==== Records to process

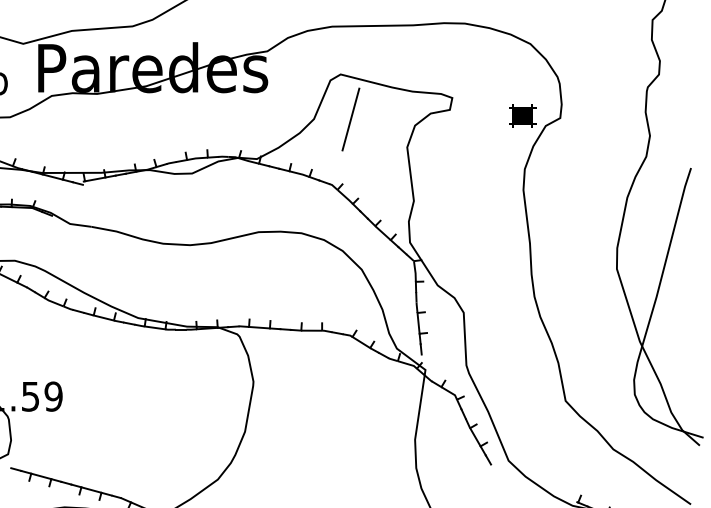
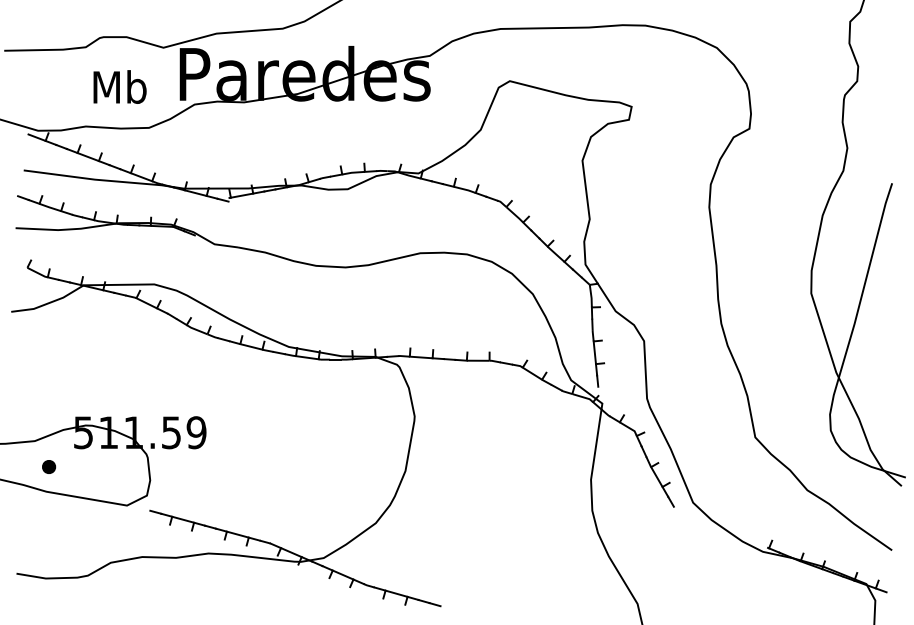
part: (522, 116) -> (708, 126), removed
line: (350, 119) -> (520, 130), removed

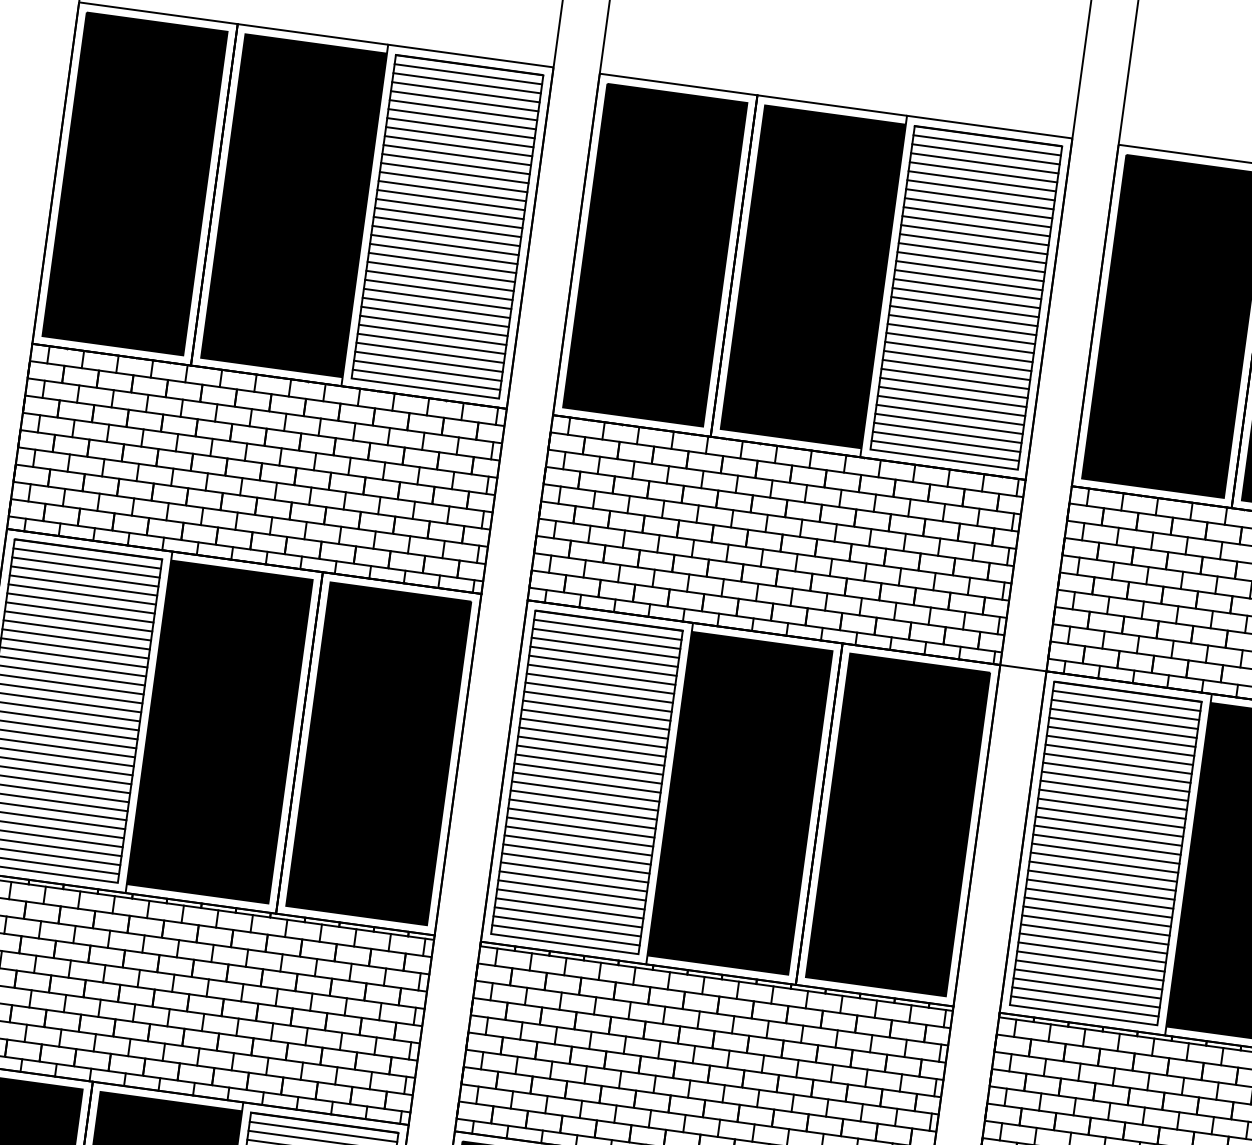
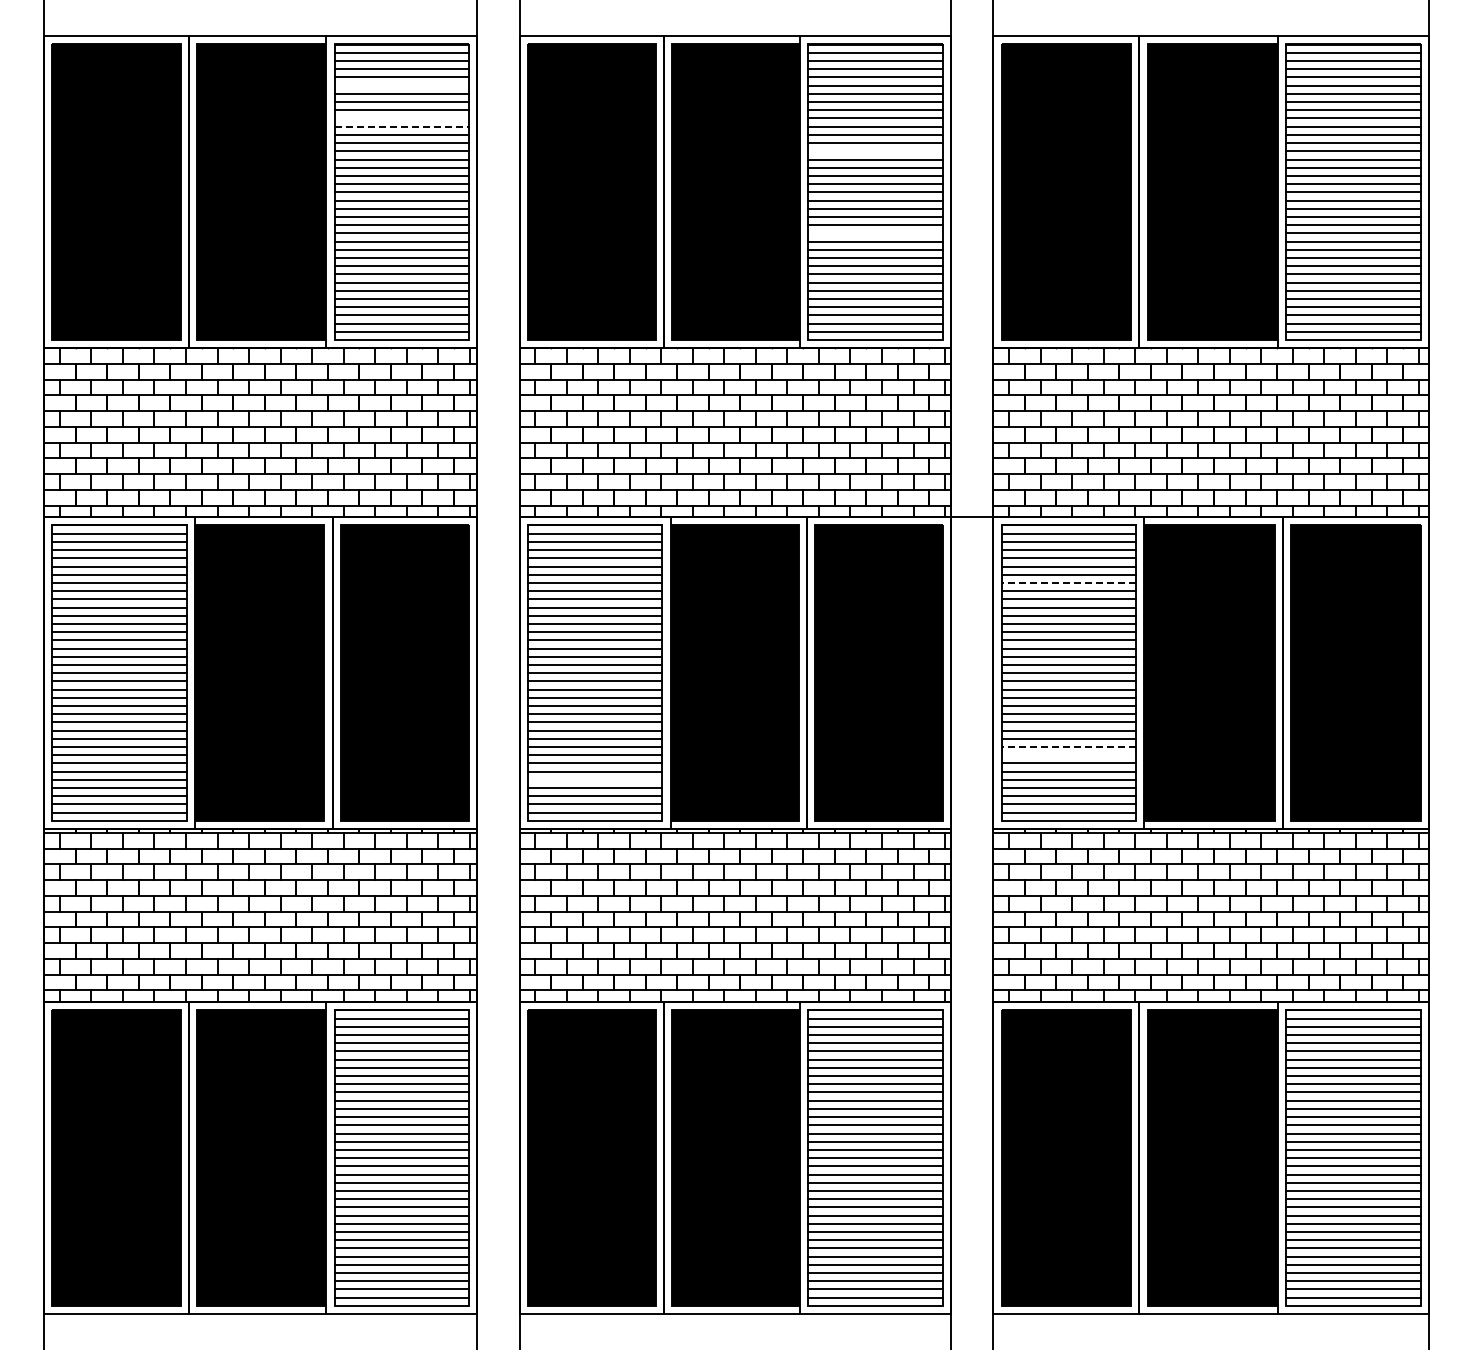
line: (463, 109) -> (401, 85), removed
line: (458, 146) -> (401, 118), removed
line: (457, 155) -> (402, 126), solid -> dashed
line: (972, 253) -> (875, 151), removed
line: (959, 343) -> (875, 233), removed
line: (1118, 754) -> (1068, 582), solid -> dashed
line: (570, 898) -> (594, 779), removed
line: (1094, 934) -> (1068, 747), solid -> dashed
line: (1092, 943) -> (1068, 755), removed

========

Exercise brief: The result should be the lines from the line with "line: (457, 155)" to the last line of the material, returned exactly and without any other line.

The answer:
line: (457, 155) -> (402, 126), solid -> dashed
line: (972, 253) -> (875, 151), removed
line: (959, 343) -> (875, 233), removed
line: (1118, 754) -> (1068, 582), solid -> dashed
line: (570, 898) -> (594, 779), removed
line: (1094, 934) -> (1068, 747), solid -> dashed
line: (1092, 943) -> (1068, 755), removed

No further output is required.